Make It Simple, But Significant. I ran across this image on Pinterest. It's an ad for men suits. Yet, the statement also applies to decorating your home. It's easy to get lost in a decorating project when furnishings, accessories and colors start to overtake you. For example, a stunning sofa you saw in a photo or at a store becomes a must have. Though it is not in the original plan you succumb to its attraction. Next you have to fit it into the scheme but you don't know where or how. Worse, it doesn't quite complement what you have or The Plan. Do you buy more and throw something else out? The list just goes on and on. It doesn't really have to if you just remember to "keep it simple, but significant."
Clearly the significant object in the above vignette is the fabulous coral chest with other objects providing supporting roles. The vignette does have complexity, such as the ikat fabric pattern on the chair and in the grouping of the objects on the chest. Yet, there is simplicity in the limited color scheme: coral, taupe, brown, silver and white.

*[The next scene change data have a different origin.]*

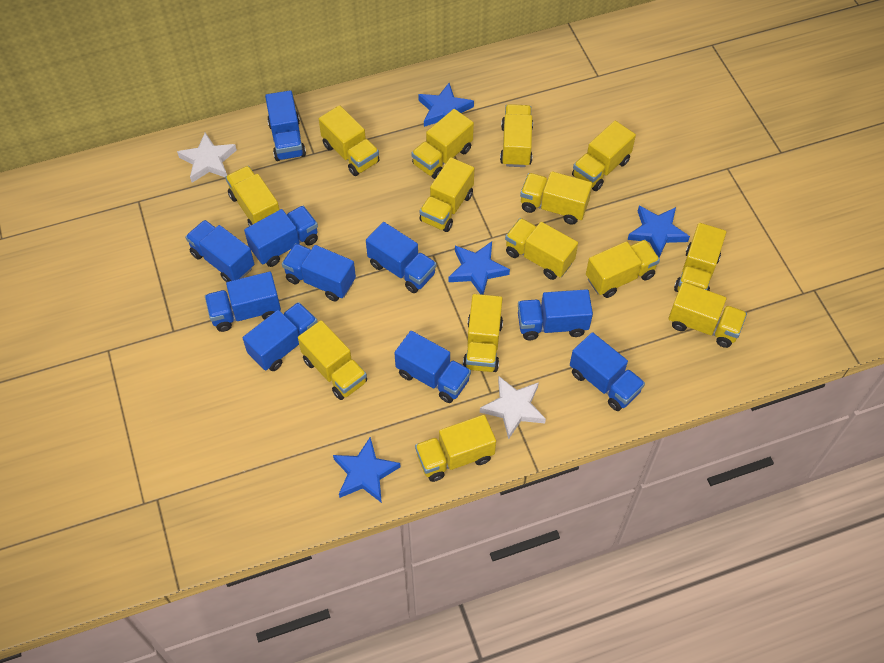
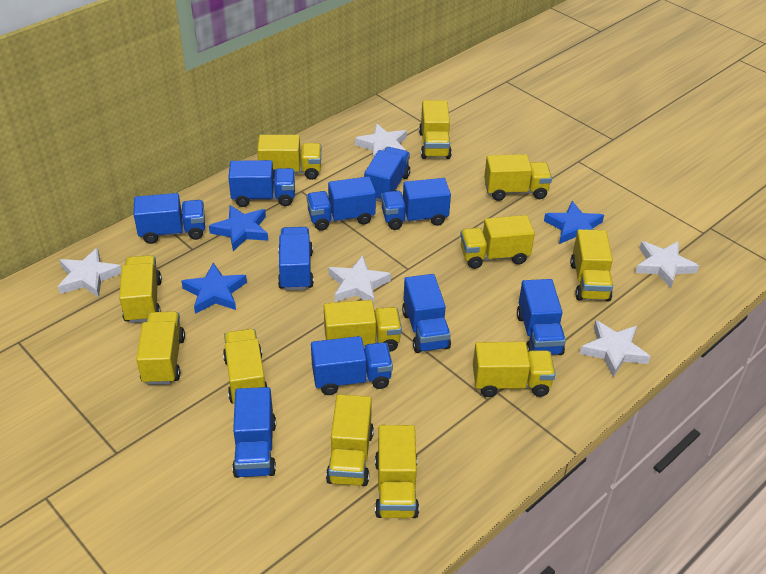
blue star: 4 -> 3
white star: 2 -> 5
yellow truck: 14 -> 12

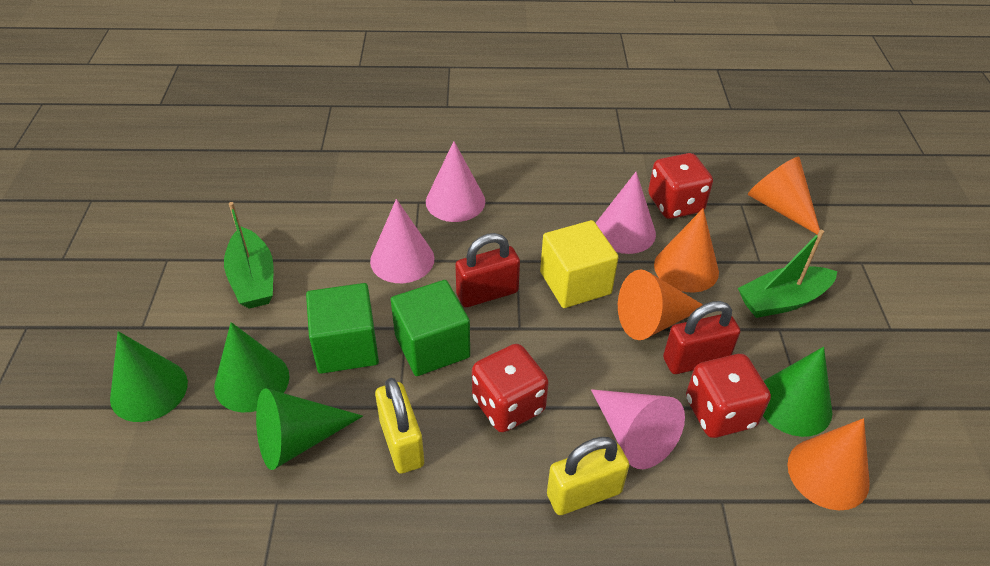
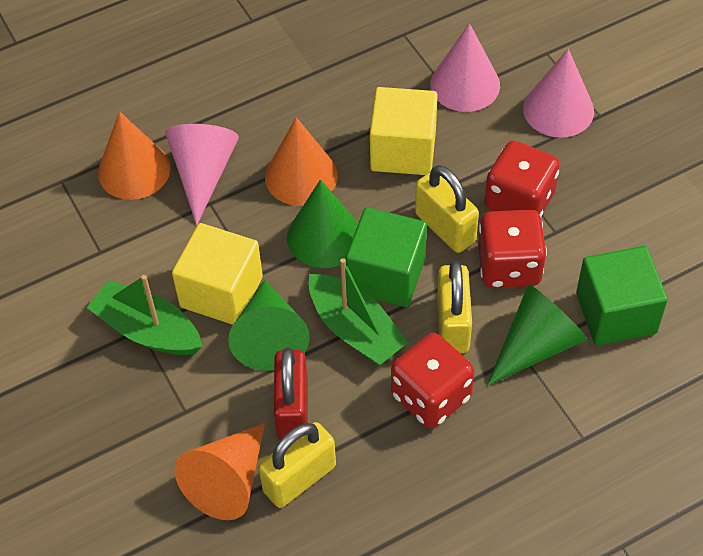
green cone: 4 -> 3
orange cone: 4 -> 3
pink cone: 4 -> 3
red padlock: 2 -> 1
yellow cube: 1 -> 2
yellow padlock: 2 -> 3

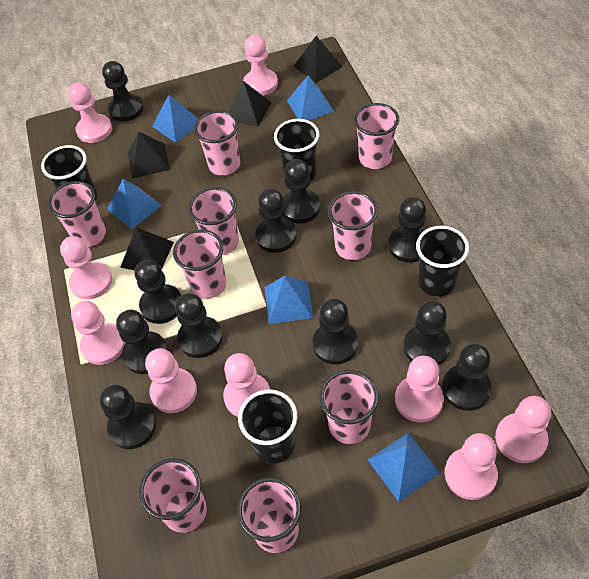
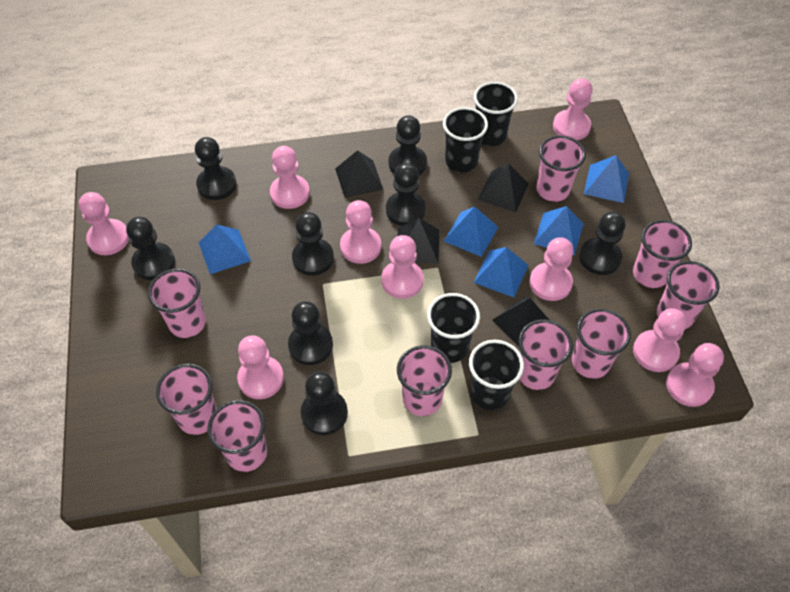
black pawn: 11 -> 8

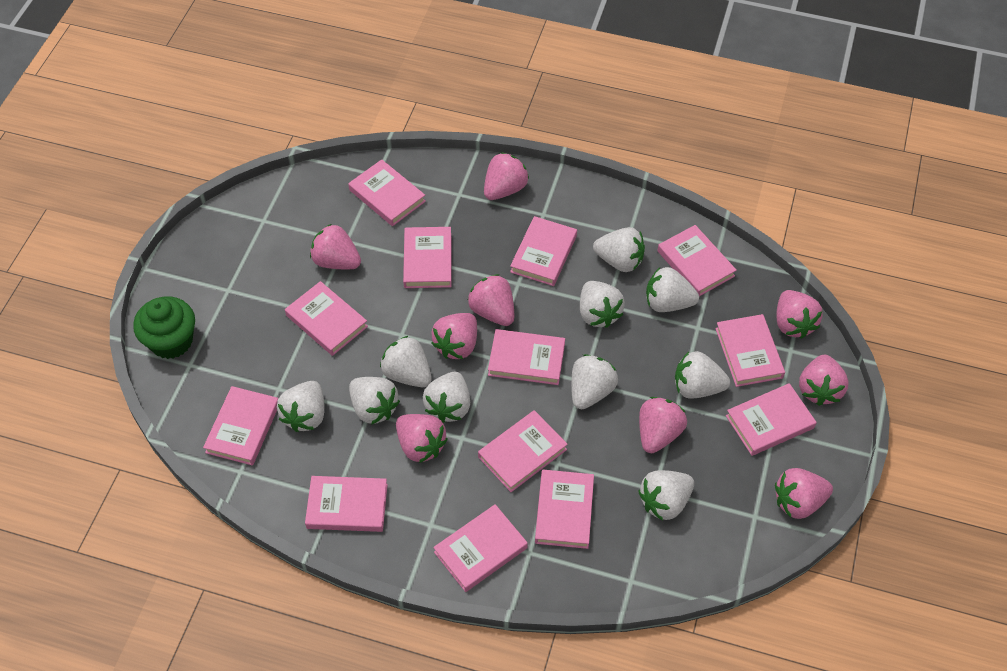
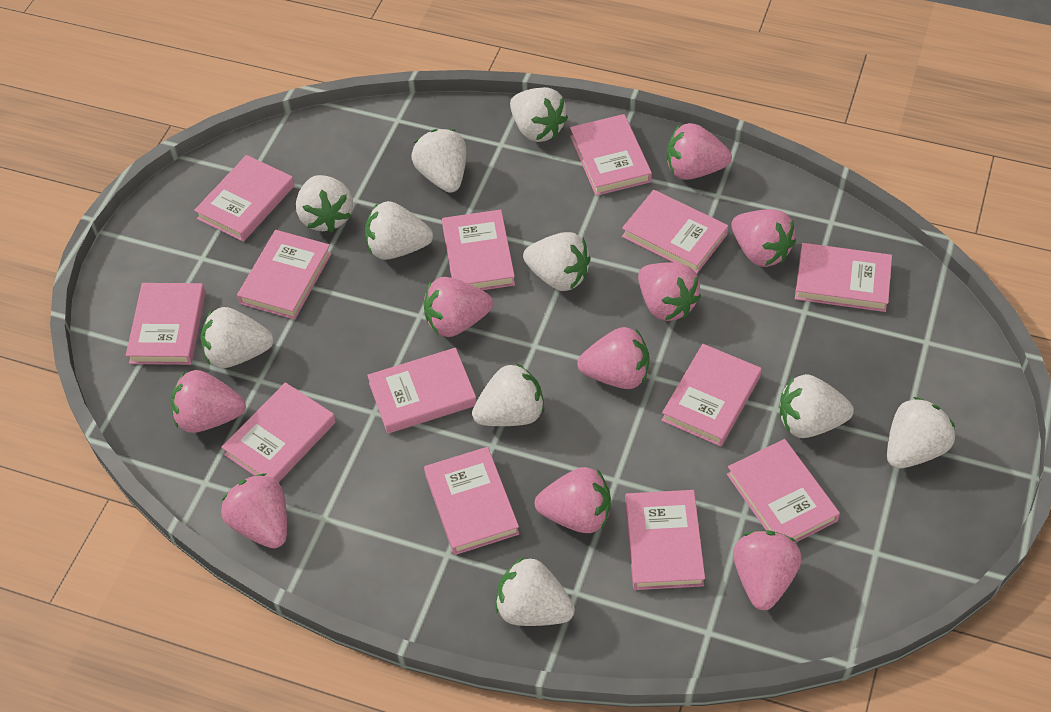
green cupcake: 1 -> 0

It doesn't take a big budget to bring simplicity and significance to your space. The corner bed below has a city skyline for its wall headboard. The color scheme and number of objects makes this simple space. Even the single, naked light bulb has a significant presence.
The sitting area in the photo below is small. But notice that each piece is well designed and can stand on its own. Even the flooring makes a significant statement. The color value brings it all together in that one piece does not over power the other pieces. From the wall color, the chandelier to the painting (a focal point offering other colors) to the stools to the floor, it all comes together as a simple but significant statement. Did you notice two more simple but significant statements? If you guessed the beautiful floor boards and the crown molding, then you read my mind.
Often when we think of simple, as pertaining to decor, we think of sleek, minimalism and neutral colors, such as in the photo above. But simple can also mean an uncomplicated color scheme. Notice how there are a lot of "stuff" and patterns in the photo vignette below. On the surface it does appear complex. Yet, it can be called simple, and of course significant, because the color scheme is a variation on just a few colors:
Simple but significant whether its your decor or your fashion does require careful and perhaps brutal editing. Knowing where and when to stop adding is key. So how do you know? Start with just one item that can stand alone and command attention, carefully add the next supporting star. Remove it if it clashes, keep it if it can stand with or without your main star! Good luck and have fun!